Both the Carl Martin and the Rocktron are big pedals, so I have an eye on using smaller boxes. I'd like to run the PS-6 and two delays and possibly my Soul Vibe through the loop, so the board could get crowded very quickly. We'll see how it works out.
My philosophy on pedals is to have a lot of them and use them very sparingly, unlike Ellen's guitarist. I use the PS-6 on two songs. I use the PH-1r on three. I use the wah and chorus on six. Two separate delay tones, also used sparingly. I don't play with a crunch tone all the time; my cleans are clean. The Real Tube overdrive gives me as many as six different combinations from clean to dirty as I move through the three channels of my Mark IV or Mark V amps.
I try to think like an artist...my pedals the colors on my pallette. I suppose I could just slap some solid blue paint on the canvas and call it "SKY", or some green and and call it "GRASS LAWN", but that wouldn't be very good art, would it?

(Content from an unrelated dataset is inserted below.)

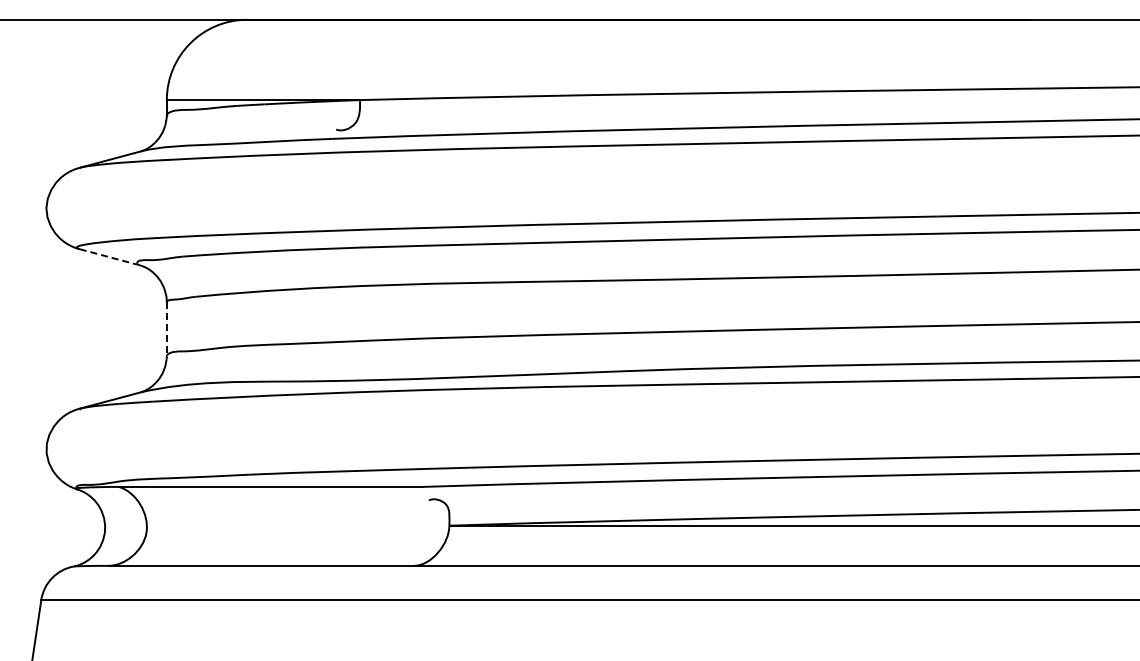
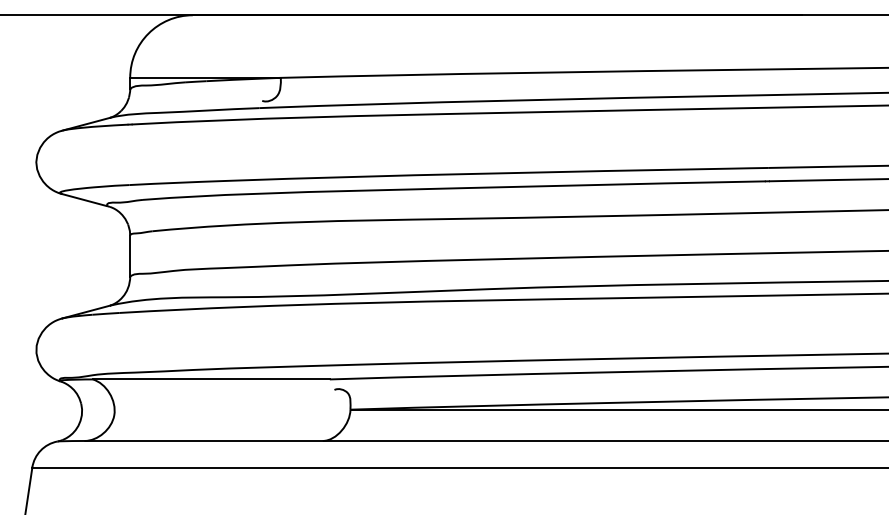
line: (108, 256) -> (84, 199), dashed -> solid
line: (166, 328) -> (129, 255), dashed -> solid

Our eyes are thrilled by sunsets...as the sun sets, the sky changes from a thin sliver of blue along the horizon, deepening as you look higher in the twilight as the sky overhead turns to ebony black. The white clouds may appear silver, rimmed with the golden sunlight. And it is the pollutants in the sky that refract the light into the purples and reds and pinks and tangerines that take our breath away in wondrous awe as we view the Earth's closing symphony of color at each day's end.
And that is the kind of color I want to use in my musical performances. I want to use my effects appropriately...so delicately and so finely...that my listeners are treated and awed by the "sunset" I have created.